Universal outrage greeted the post by maverick independent deputy Andreas Themistocleous on Facebook mocking Greens deputy Alexandra Attalidou. There is no denying that his post was offensive, deeply racist and in very bad taste, but the reaction of politicians seems excessive, because it completely ignored the context in which it was made.
His comment – “it seems the three blacks never showed up” – was in response to one of the threats Attalidou had said had been made against her because of her support for LGBT rights and for being critical about Grivas. One of the threats was that someone would “send three blacks to take care of you.” This was a grossly racist comment although the identity of the source was unknown.
Themistocleous’ comment was posted after the bill for the criminalisation of conversion therapies was approved last Thursday to mock Attalidou’ reports that she had received threats. It was the type of taunt that one would expect from a schoolboy rather than from a grown-up member of the House of Representatives, but Themistocleous has often behaved like a child seeking attention by causing offence.
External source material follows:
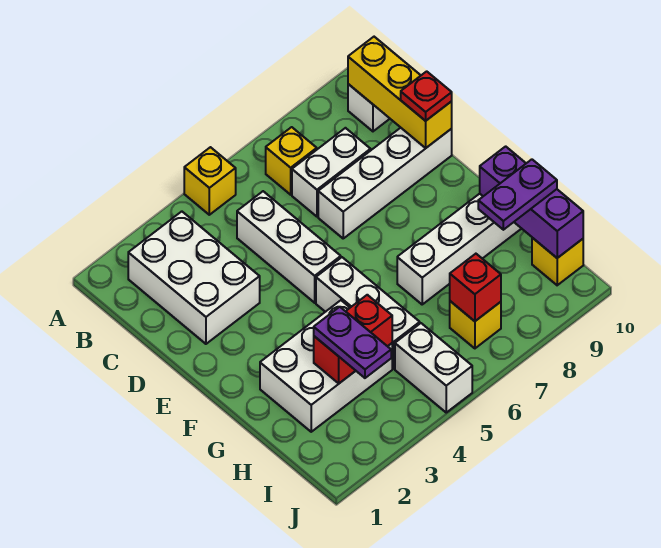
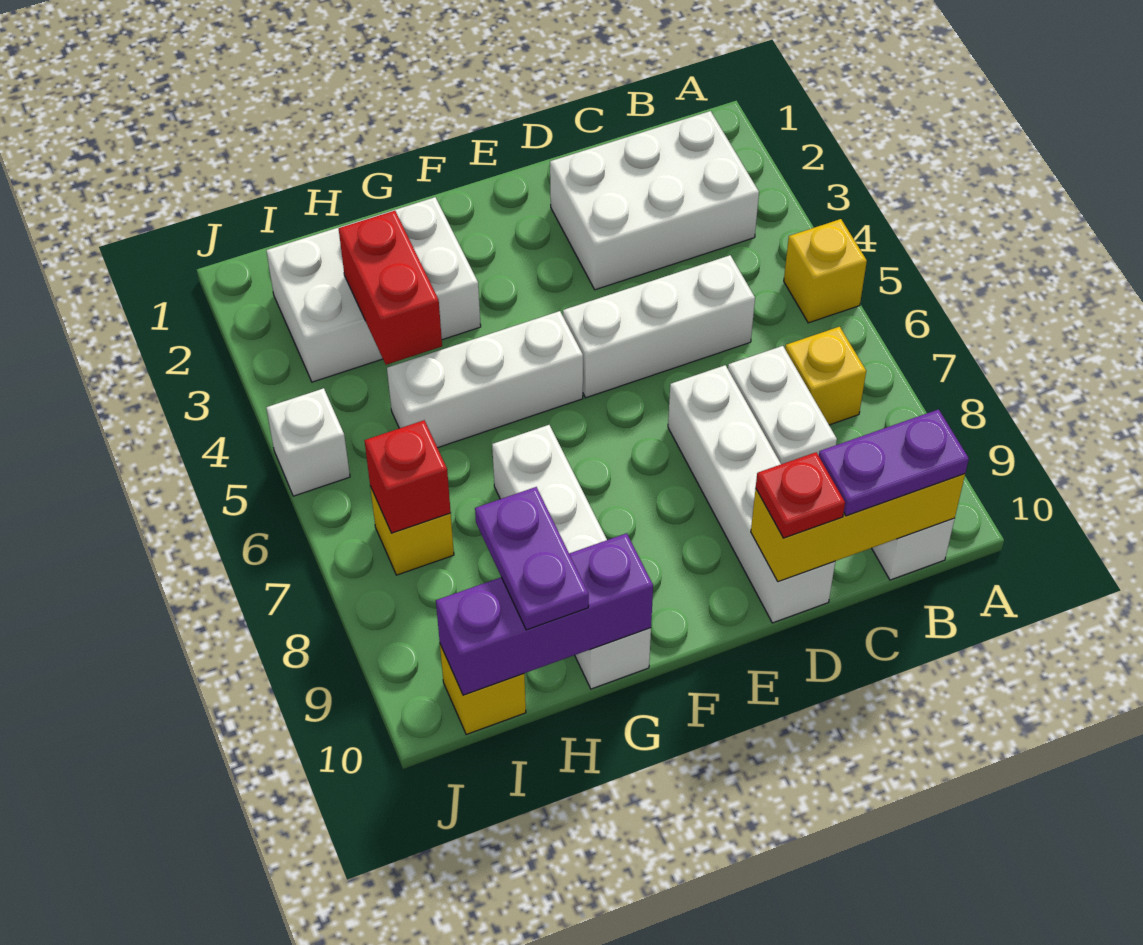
white brick G2:H4 level 1 -> white brick G2:I3 level 1
purple plate H3:I3 level 3 -> purple plate B10:C10 level 3
white brick I5:J5 level 1 -> white brick J5 level 1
A sexist and bigot who was elected on the Elam ticket in the last elections and had also been a Disy deputy in the past, Themistocleous has regularly sought controversy, having become something of a spokesman for political incorrectness. Towards the end of last year he expressed his homophobia during a House plenum, saying we were “living a porn-fuelled and homosexual storm,” while slamming a bill for mandatory sex education in schools, which he described as “disgusting, deplorable, and sad.”
While nobody took offence at these remarks, largely ignoring the deputy, this time everyone turned against him and on Thursday he will appear before the House committee that deals with ethics. It will not be the first time he has appeared before this committee, nor was it the first time he has attacked a woman deputy. He has never hidden his sexism and now he is exposing his racist tendency as well, but has he broken any law?
Being offensive, vulgar and insensitive are not criminal offences, even though there has been talk about taking legal action against him. Apart from being difficult to achieve, there is the danger that any such action could turn Themistocleous into some kind of free speech hero, a deputy being penalised for directing a sarcastic comment at a fellow deputy.
In democracies there will always be politicians who resort to insulting, mocking and belittling opponents and no law can stop them. Parties and society can express their disapproval of what Themistocleous has said but he cannot be punished for being offensive or for lowering the level of public debate.